Third Quarter Summary

Our composite Equity account is up 8.3% year-to-date, in line with comparable indices.  Our composite Balanced account is up 7.1% year-to-date, modestly ahead of relevant benchmarks.  For the third quarter, our composite Equity account return was between comparable indices and our composite Balanced account return underperformed relevant benchmarks.  Of note, our year-to-date returns have been accomplished with about 15-20% cash balances throughout the year.  Longer term outperformance remains persistent as shown in the table below.

Performance Summary

  Annualized as of 9/30/06
  3Q 2006 YTD 2005 1 Year 3 Year 5 Year Since
Inception
(1/1/99)
Roumell Equity 2.69% 8.30% 12.53% 16.99% 15.23% 15.90%
S&P 500 5.65% 8.51% 10.77% 12.28% 6.96% 2.67%
Russell 2000 0.43% 8.73% 9.98% 15.53% 13.81% 8.64%
Roumell Balanced 2.59% 7.05% 9.76% 13.81% 12.21% 11.47%
Vanguard Bal.

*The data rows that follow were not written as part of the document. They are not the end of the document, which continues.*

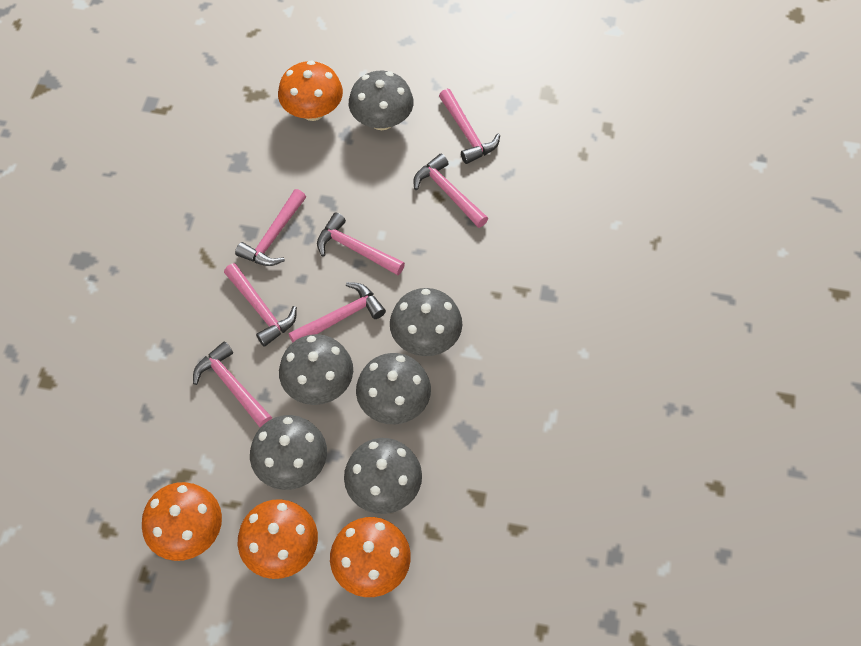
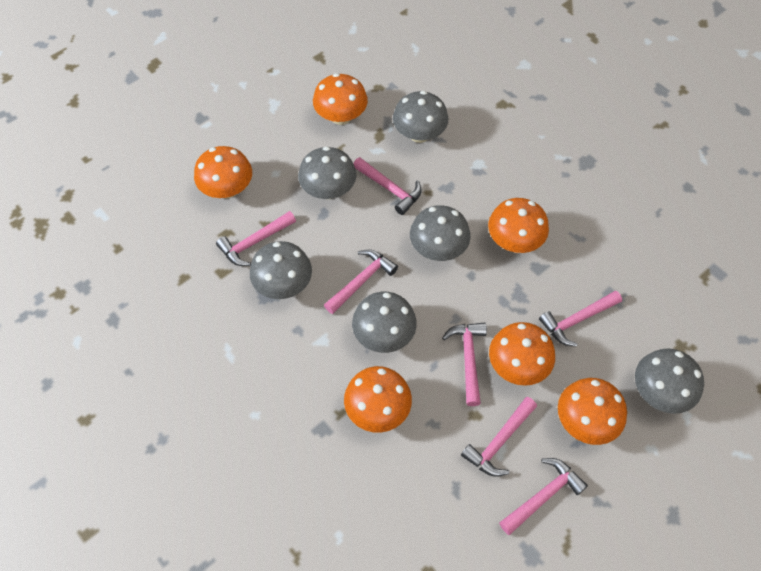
orange mushroom: 4 -> 6

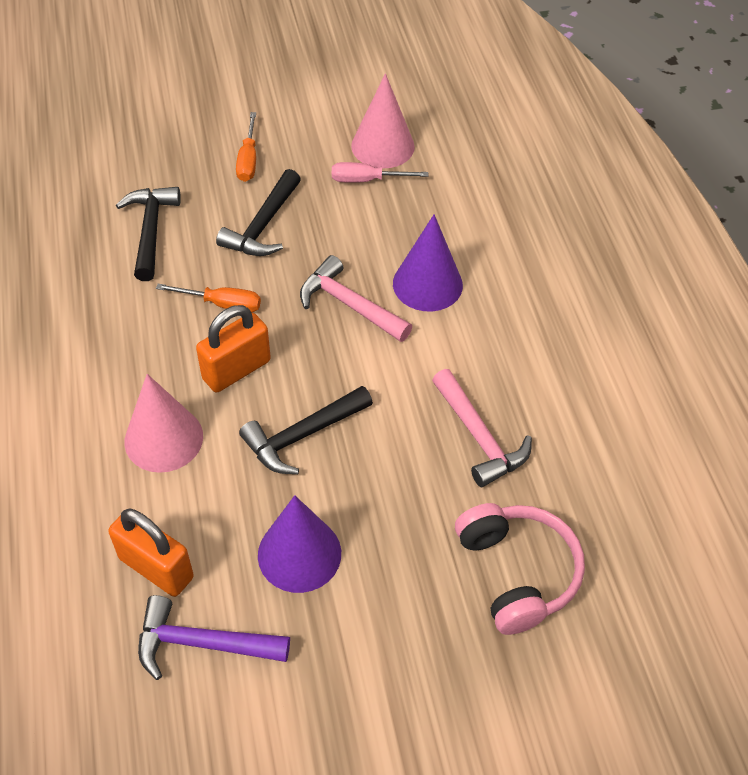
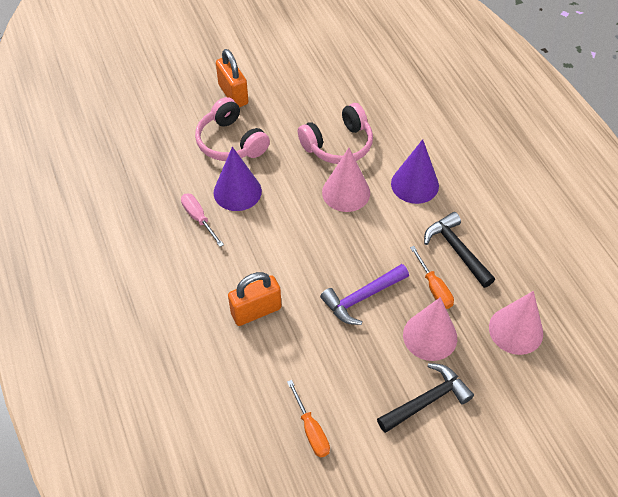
black hammer: 3 -> 2
pink cone: 2 -> 3
pink hammer: 2 -> 0
pink headphones: 1 -> 2

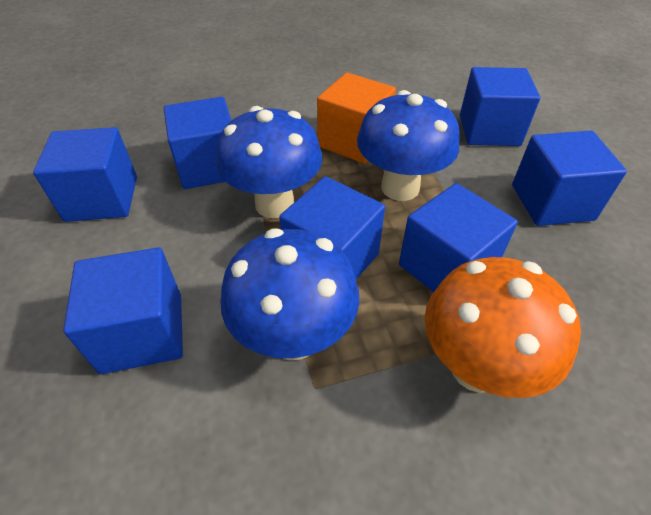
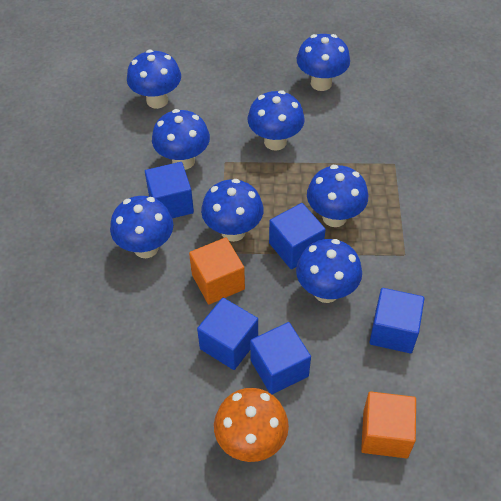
blue cube: 7 -> 5
blue mushroom: 3 -> 8
orange cube: 1 -> 2

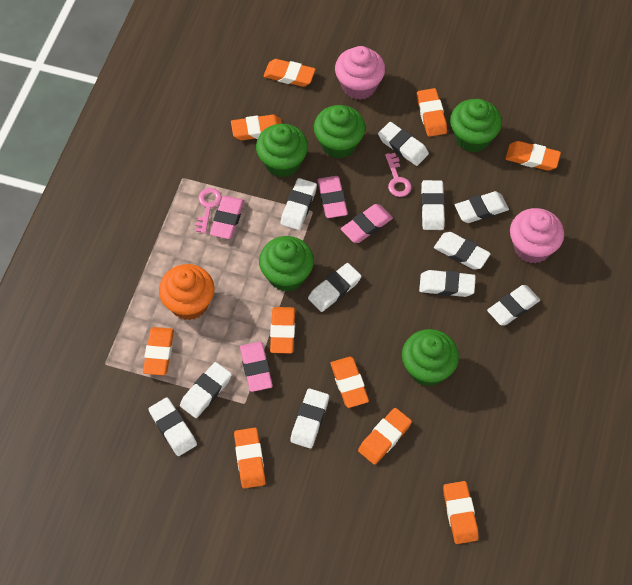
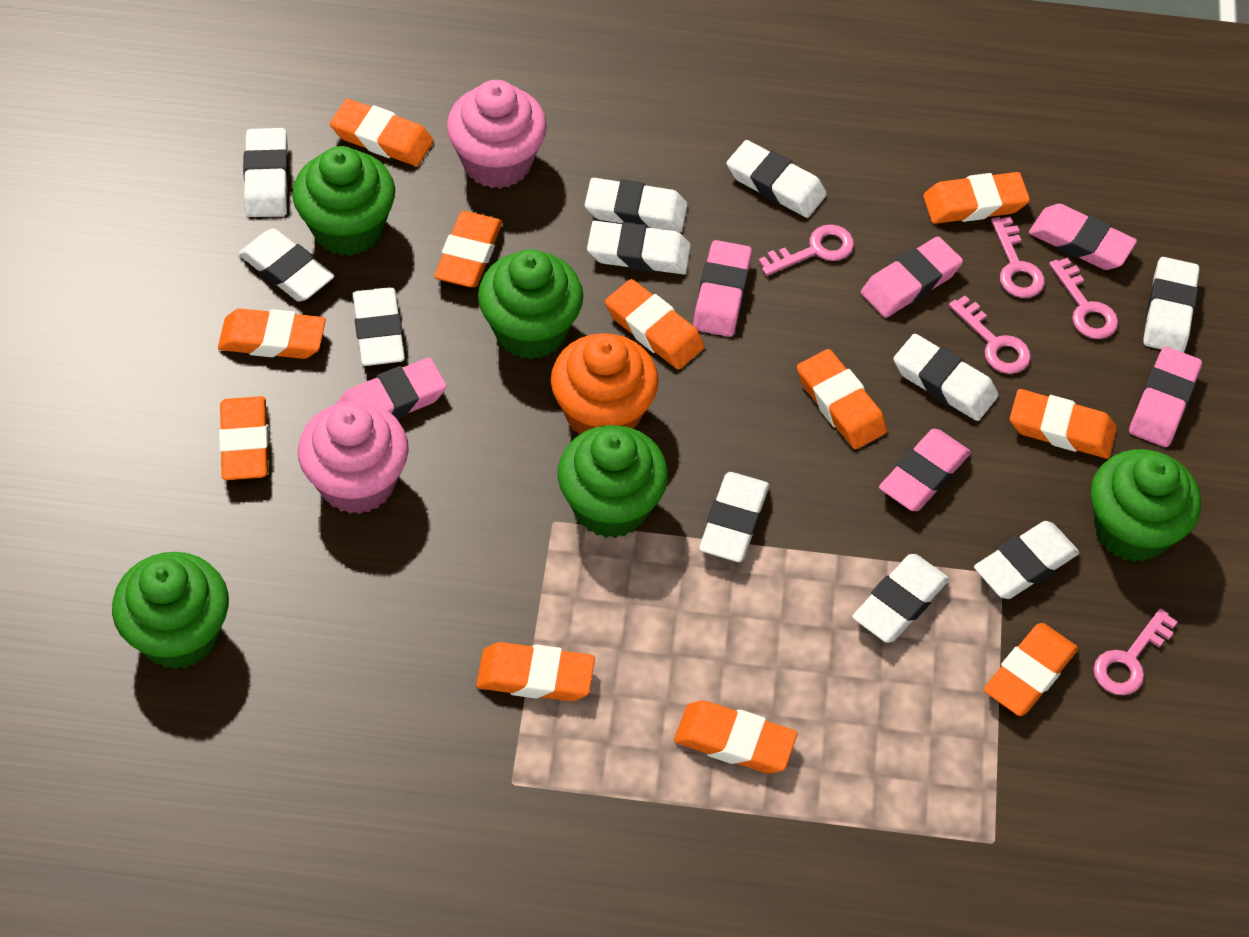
orange eraser: 10 -> 11
pink eraser: 4 -> 6
pink key: 2 -> 5

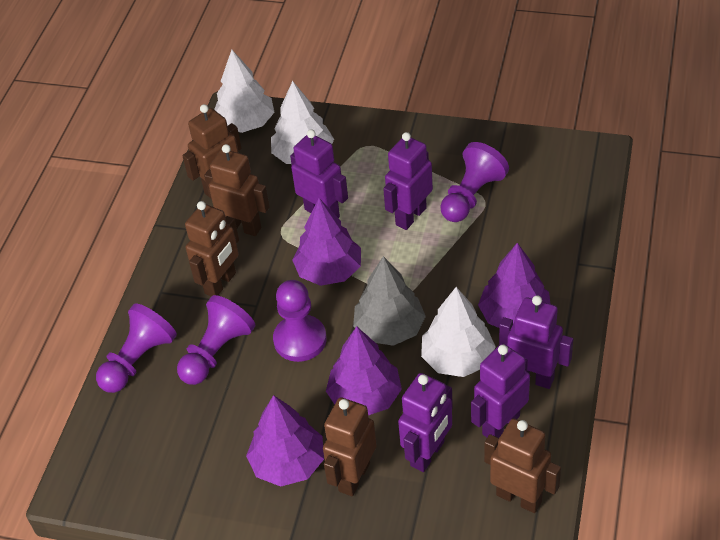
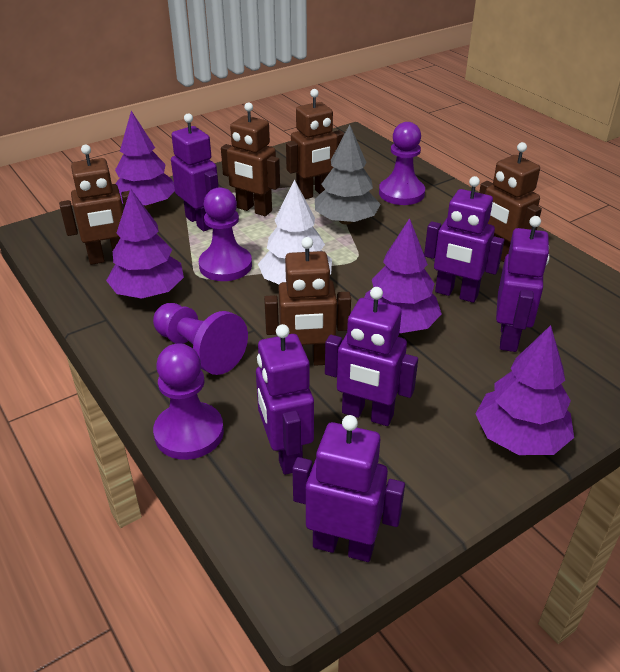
purple robot: 5 -> 6
white tree: 3 -> 1

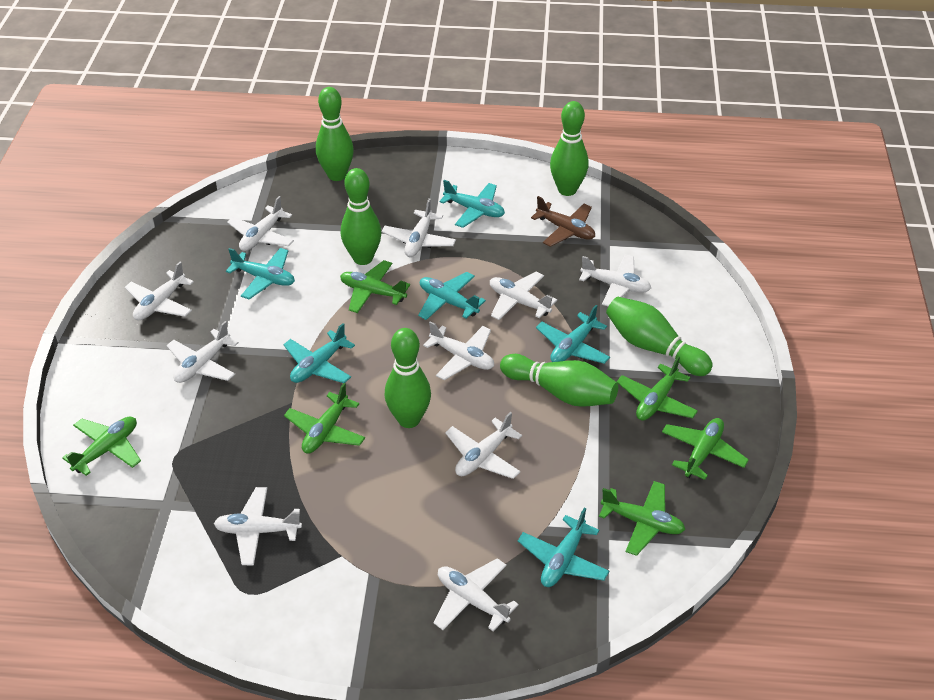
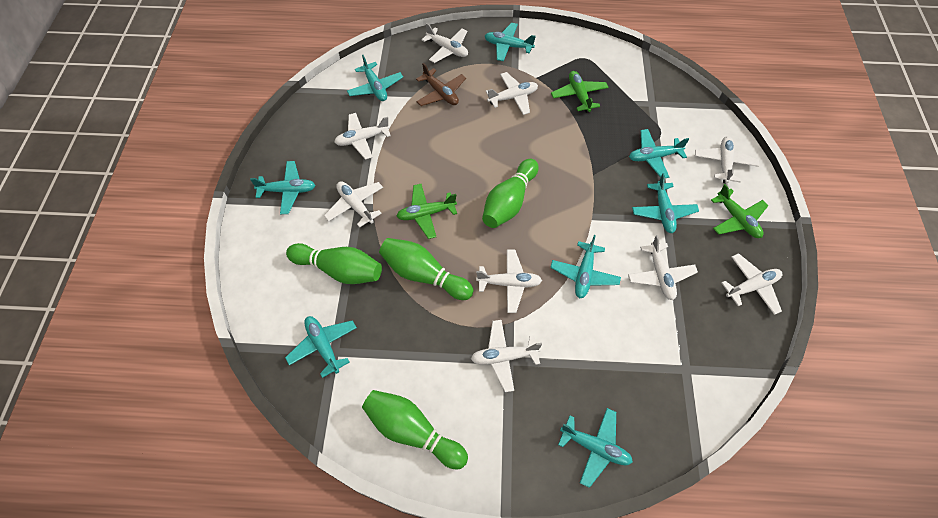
green bowling pin: 6 -> 4
green plane: 6 -> 3
turquoise plane: 6 -> 8
white plane: 10 -> 9

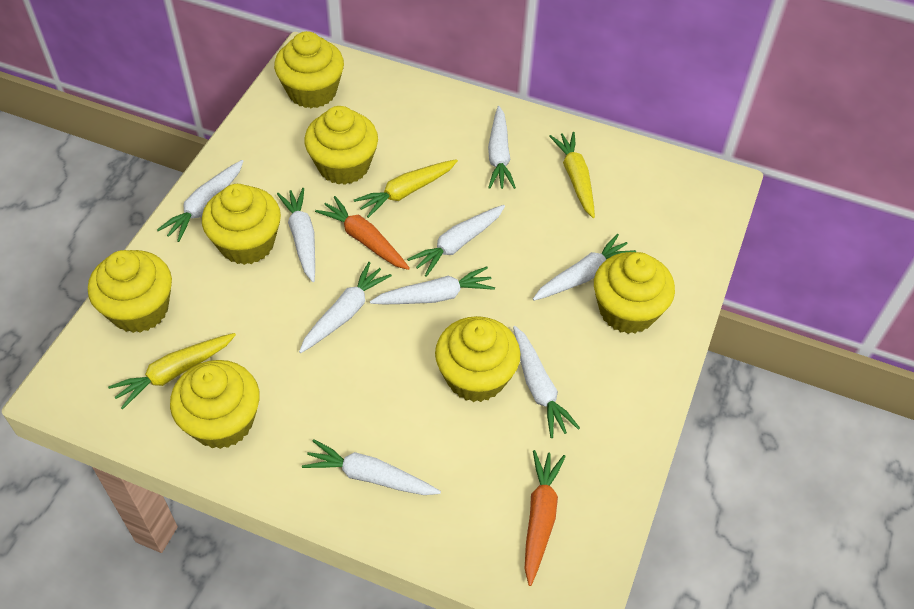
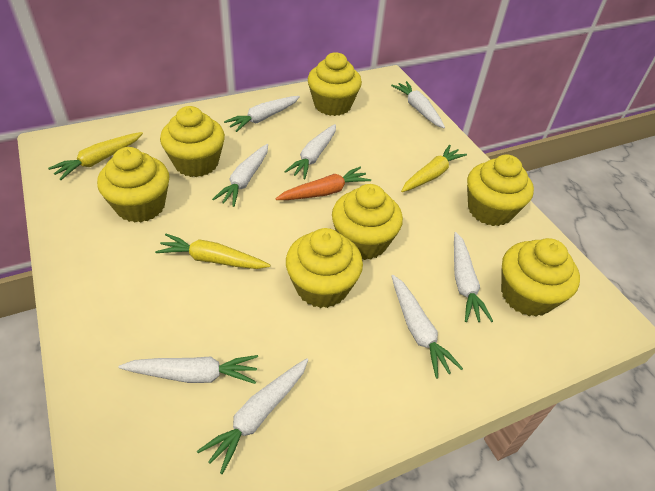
orange carrot: 2 -> 1
white carrot: 9 -> 8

Index Fund 4.23% 5.97% 7.58% 9.19% 7.05% 4.62%
Thomson US Balanced Index 3.74% 5.45% 6.81% 8.33% 5.84% 3.62%
Please refer to performance disclosures at end of document.

Anatomy of a Mistake

In our first quarter report this year we highlighted Dell Computer (DELL) as one of our top purchases in the quarter.  A mere six months later we sold the position having determined we made a mistake.  What happened?

We’ve stated many times we typically use one of three types of analyses to quantify value: net asset value, private market value, and going-concern value.  A going-concern value situation is one where we cannot reasonably expect a company to be acquired by a peer (private market value), nor can we easily quantify the value of its assets where the sum of these assets (net asset value) is greater than the company’s current public price.  Rather, in a going-concern analysis, we estimate the cash flows the business generates and thus view the situation as a bond alternative, i.e., income generating investment (hopefully one in which the income is growing, which doesn’t occur in a straight bond investment).  To wit, we stated the following in this year’s first quarter report: “In the case of Dell, we discovered a company generating roughly a 6.3% free cash flow yield based on its prior three years average free cash flow…This 6.3% yield compared favorably with the 4.75% yield on the 10 year Treasury bond at the time of purchase.  In our view, Dell’s free cash flow is likely to grow.”

The consequence of investing in a pure going-concern situation where the cash flows do not materialize as expected can be severe due to the absence of an obvious asset or private market fall-back valuation.  Dell’s net margins have dropped by nearly 40% (dropping from 6.8% over the past two years to an estimated 4.2% for the next two years) as a result of execution missteps and unfavorable industry trends.  In other words, the cash flows so instrumental to a going-concern analysis dropped materially and, naturally, so did the company’s share price.  Dell will most assuredly remain a powerful distributor of computers and related gear.  The investment question, however, turns on what the free cash flow generating abilities will be going forward, and what yield should be demanded given what is clearly a riskier, less predictable business model than its past results indicate.

We sold Dell because we are not in the business of making investments based on business model changes - turnarounds - that cannot be underscored by either a net asset value or private market value analysis.  When we purchased Dell, we did not anticipate it being a turnaround; rather, we viewed it as a mis-priced going-concern situation.  We were wrong.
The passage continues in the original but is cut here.